我读大学的时候,着实让妈妈上了一把大火。这之前,我就是妈妈的影子。除了每天在学校上课外,我从未离开过妈妈半步。当我第一个寒假见到妈妈的一瞬,我惊呆了:眼前这个满口无牙的人竟会是我美丽的妈妈。也就是从那一刻起,坚定了我毕业回家乡工作的念头。

是妈妈为我选择了人生的伴侣。虽说他没有高学历、高工薪,但却是我值得信赖一生的人,执子之手、与子偕老。

最值得我炫耀的是,我和妈妈之间,是无话不谈、无事不说。在她的面前,我无丝毫的秘密。人家都说,女儿是父亲前世的情人。那我算是母亲的什么人呢?能解释为闺中密友吗?也许,我的这个答案很荒唐,竟然荒唐到了相差辈份的地步。

至于我生的人,因其正在成长中,笔墨自然不会太多。

我二十六岁那年生下了我生的人,难产,母子双双在鬼门关上转了一圈。俗言讲:大难不死,必有后福。我的福,是因儿子。

儿子从小就疼我,傻呵呵的,吃饱喝足,就能自己玩;儿子很乖,从没有在满足不了他愿望的时候耍过驴;九岁起,烧开水就是他份内的事,蛋炒饭是他的拿手绝活,十二岁时,他便为我们家庭事出谋划策,略有小主人风范;儿子很善良,为了给贫困生自尊,竟然让我谎称他爸爸的新制服瘦小;他主动把荣誉让给他人,感动了校长。为此,我很是担心,在这个利欲熏心、物欲横流的当今,他的善良会不会被利用。

动手打儿子只一次。那是他小学三年级的时候,没有完成家庭作业。人小鬼大的他居然用魔笔抹去了同桌的名字取而代之。当然,打他的最终目的就是让他知道做人的诚实。

妈妈的遗传因素在我身上得到了淋漓尽致的发挥。对儿子,我采取了自由的“放养”式教育:帮他树立人生的理想,讲给他知识的重要性,培养他学习兴趣,但我从不强迫他学习;出差时买回的都是各种书籍,生日礼物也偶有书信,培养他自信、自强,但我从不要求他做自己不愿意的事情。
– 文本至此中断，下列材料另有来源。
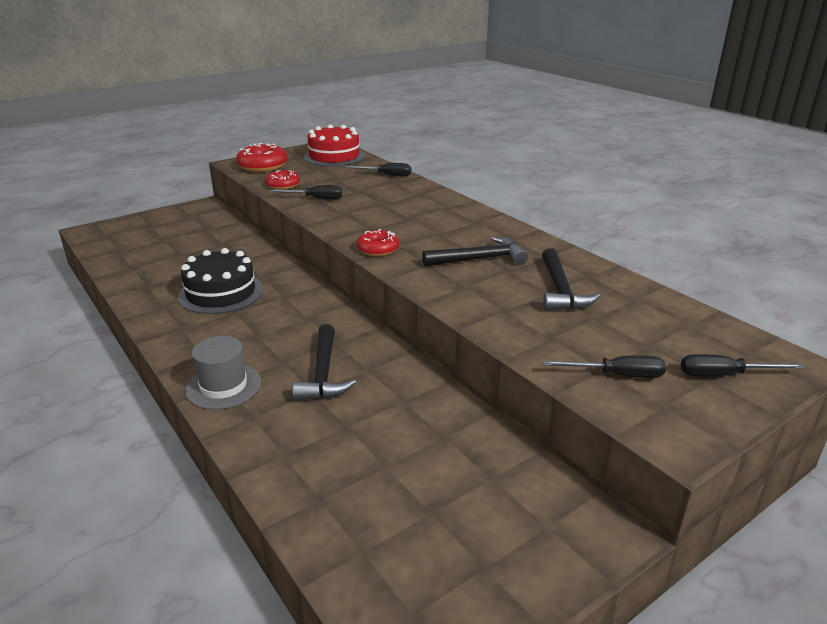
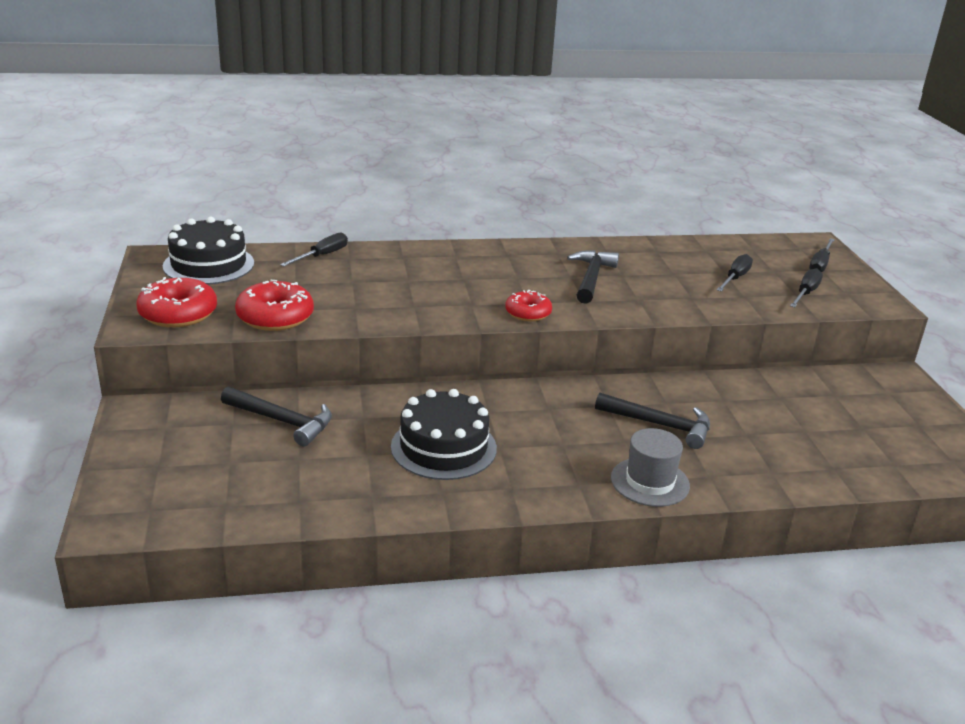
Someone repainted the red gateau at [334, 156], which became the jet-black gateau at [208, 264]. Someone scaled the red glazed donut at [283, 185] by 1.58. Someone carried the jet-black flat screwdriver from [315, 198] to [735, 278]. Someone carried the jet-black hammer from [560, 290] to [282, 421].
就连高考志愿也是他自己的选择。我知道,尊重儿子,就是尊重自己。

儿子和我更是不隔心。读大学前,每天的饭时,都是他演讲的时间,我永远都是他忠实的听众。而今,电话中我们依旧唠着家长里短,那温暖绵延在电线的两端。

人生就是一枚接力棒。生我的人,把无尽的爱给了我,我要用它去温暖我生的人。如此地传承下去,子子孙孙,世世代代。